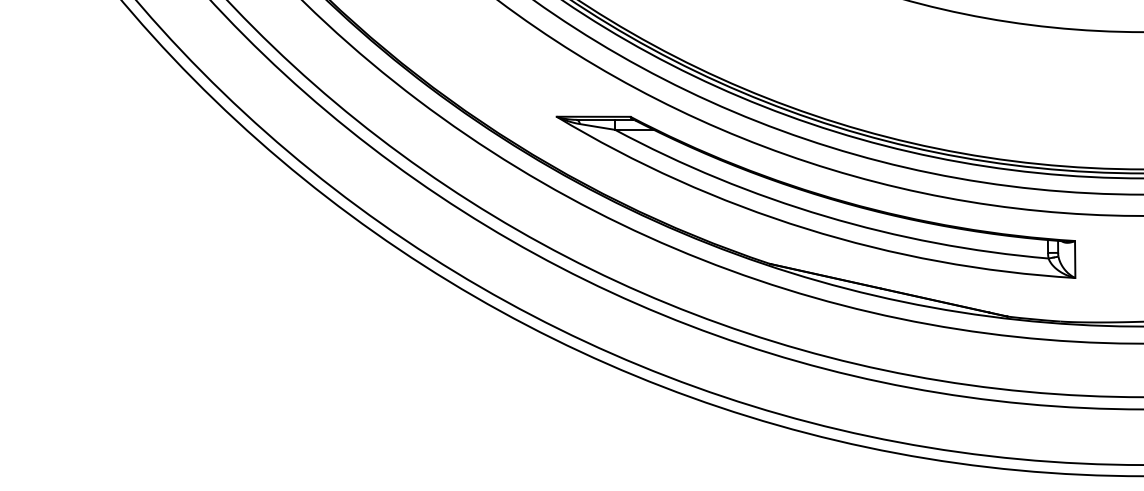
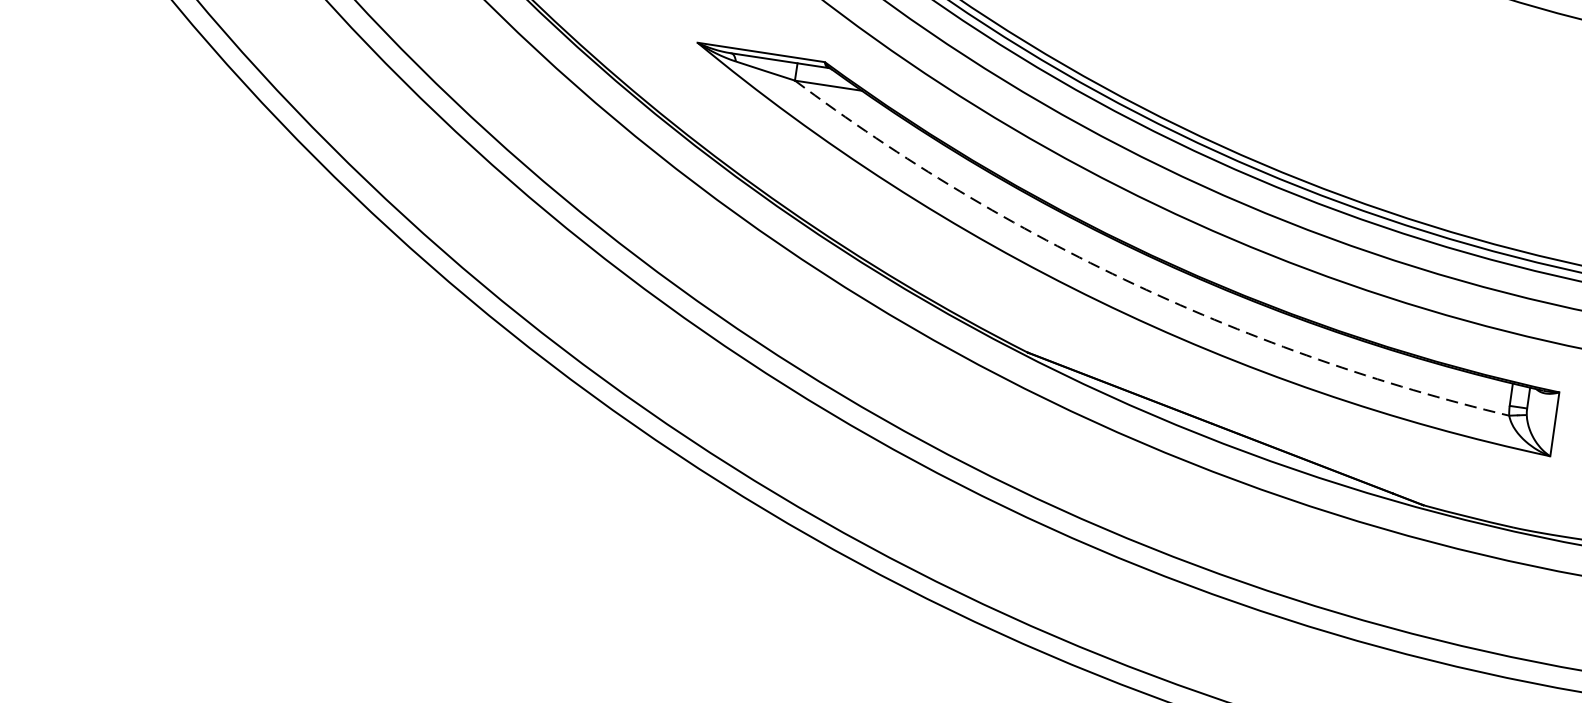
arc: (825, 216) -> (1135, 284), solid -> dashed

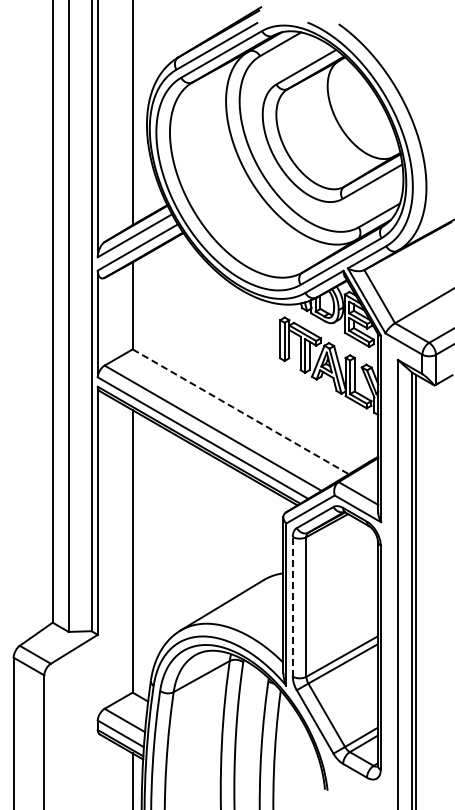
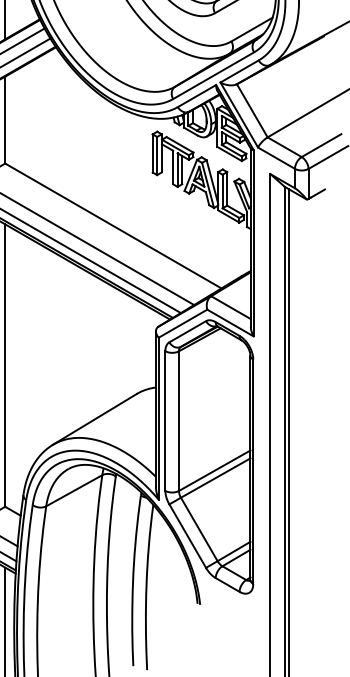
line: (240, 411) -> (113, 225), dashed -> solid
line: (292, 606) -> (165, 420), dashed -> solid

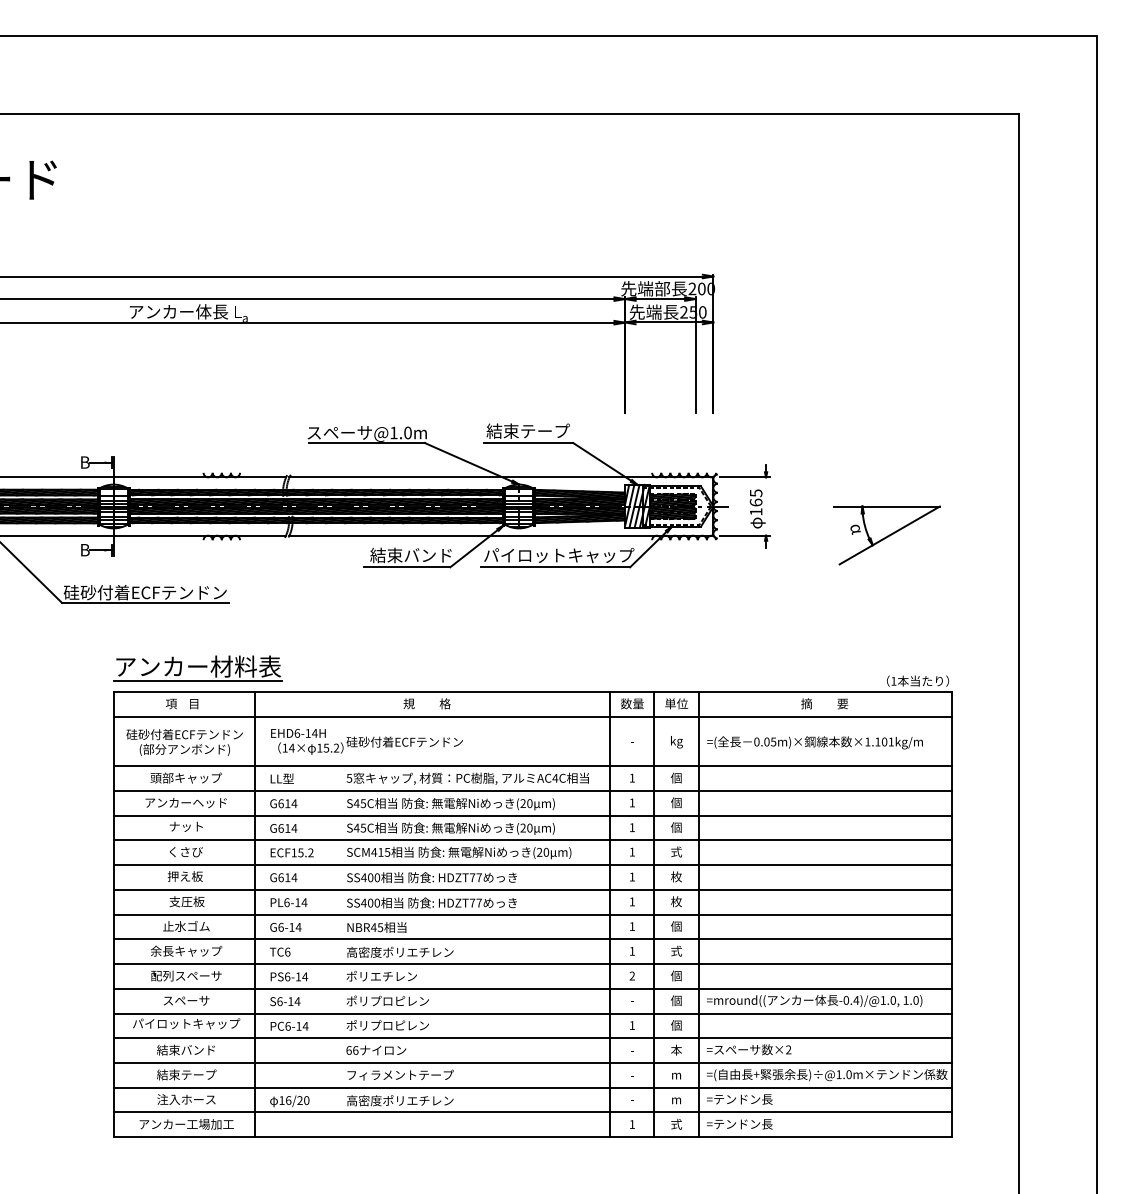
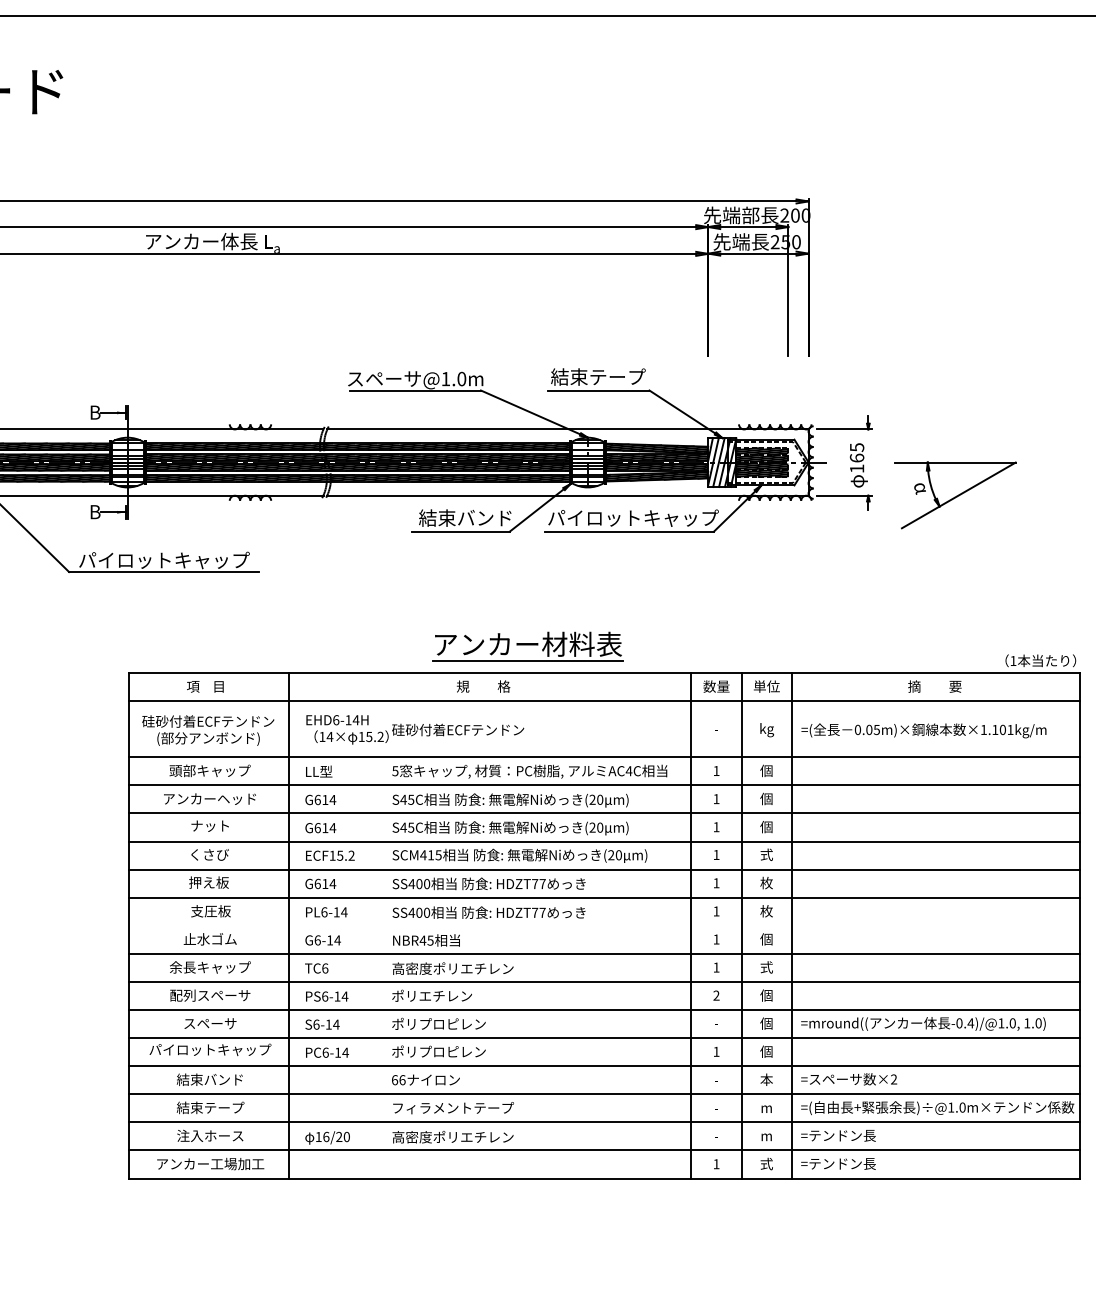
part: (886, 535) -> (955, 495), moved
text: (144, 592) -> (162, 560), 硅砂付着ECFテンドン -> パイロットキャップ
part: (197, 668) -> (527, 646), moved
line: (533, 914) -> (604, 925), removed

┄┄┄┄┄┄┄┄┄┄┄┄┄┄┄┄┄┄┄┄

== Instructions for the task ==
Copy every line of the listing that contains the word "solid".

== Your response ==
arc: (825, 216) -> (1135, 284), solid -> dashed
line: (240, 411) -> (113, 225), dashed -> solid
line: (292, 606) -> (165, 420), dashed -> solid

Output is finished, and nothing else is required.